Reform Proposals and Why They Have Failed
DISCLOSE Act — The most frequently proposed legislative fix would require all organizations spending on federal elections to disclose donors above a threshold (various versions propose $10,000). The bill passed the House in 2010, 2012, 2021, and 2022. It has never reached 60 votes in the Senate, failing to break a Republican filibuster each time. The argument against it centers on donor privacy and potential harassment of political donors.
Constitutional amendment — Progressive groups have sought a constitutional amendment to overturn Citizens United by clarifying that corporations do not have the same rights as natural persons. Such an amendment requires two-thirds of both chambers and three-quarters of states — an extraordinarily high bar. No amendment has come close.
IRS rulemaking — The Obama administration attempted to define "primary purpose" more strictly for 501(c)(4)s, which would have restricted political spending. After the IRS "targeting controversy" in 2013 — in which the agency scrutinized Tea Party groups applying for nonprofit status — the rulemaking was abandoned under bipartisan political pressure.

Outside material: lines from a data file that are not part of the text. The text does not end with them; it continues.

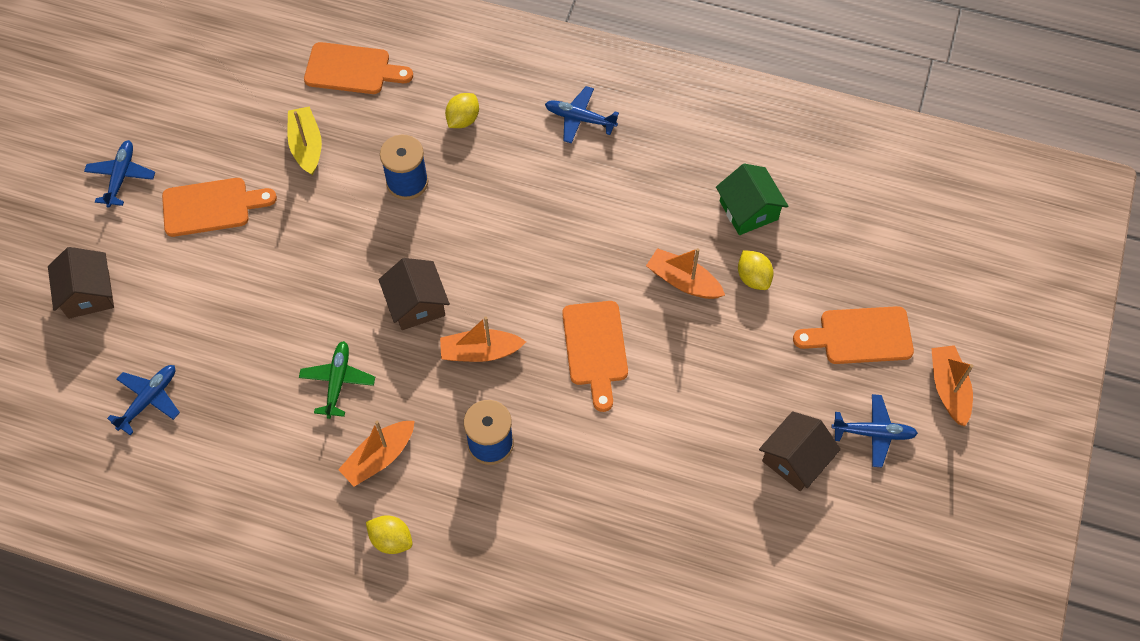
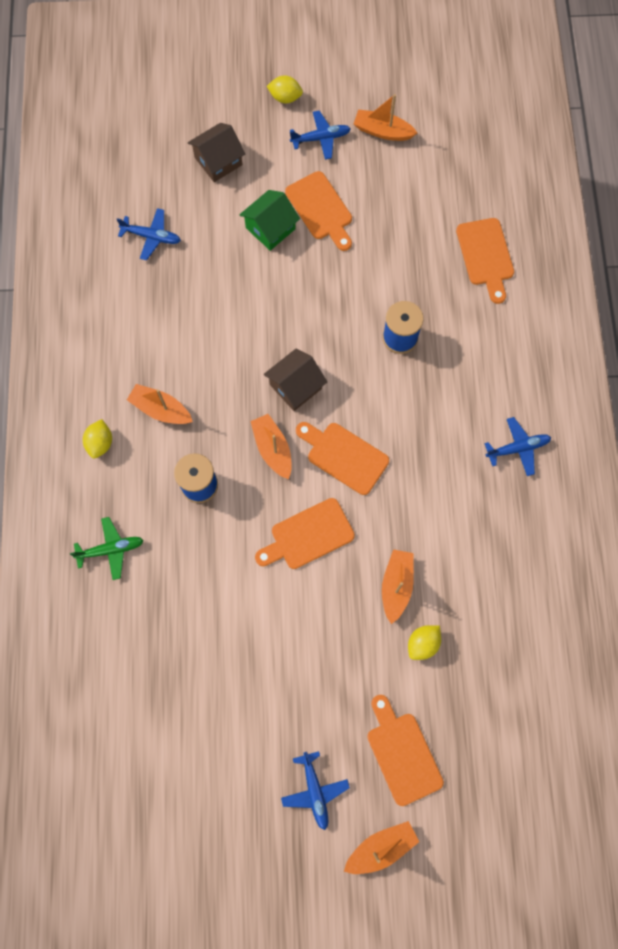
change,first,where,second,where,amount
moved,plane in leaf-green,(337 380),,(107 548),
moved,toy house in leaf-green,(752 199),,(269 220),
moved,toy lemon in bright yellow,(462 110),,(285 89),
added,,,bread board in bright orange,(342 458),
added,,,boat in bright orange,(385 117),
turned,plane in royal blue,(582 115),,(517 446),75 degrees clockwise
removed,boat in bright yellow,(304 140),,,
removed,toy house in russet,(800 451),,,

FEC enforcement — The Federal Election Commission has a structural problem: it has six commissioners (three from each party) and requires four votes to take enforcement action. Partisan deadlock means many complaints go unresolved. The agency rarely imposes significant penalties on major outside spenders even when technical violations occur.
The fundamental obstacle to reform is that both parties benefit from the current system and both have built sophisticated infrastructure around it. Any reform that constrains one side constrains the other — and incumbents writing campaign finance rules have little incentive to limit the money that helped elect them.
Frequently Asked Questions
Did Citizens United allow foreign money in US elections?
No. Citizens United applied to domestic corporations, associations, and unions. Foreign nationals and foreign-controlled corporations remain prohibited from spending in US elections under federal law. However, enforcement is difficult — shell companies or foreign-funded domestic entities can obscure the original source of funds, and the FEC has limited investigative capacity.
Can a Super PAC coordinate with a candidate?
No — coordination with campaigns is prohibited and would convert independent expenditure spending into an illegal contribution. In practice, the definition of coordination has many carve-outs: Super PACs can hire former campaign staffers, use publicly available information, and share polling methodology under certain circumstances. Former senior campaign officials routinely move to affiliated Super PACs after legal "firewall" periods.
What is the DISCLOSE Act and why has it not passed?
The DISCLOSE Act would require organizations spending on elections to publicly disclose donors above a threshold. It has passed the Democratic-controlled House multiple times but has never cleared the 60-vote Senate threshold. Republicans have uniformly opposed it, citing donor privacy and the potential for political targeting of conservative donors. Without 60 Senate votes, it cannot overcome a filibuster.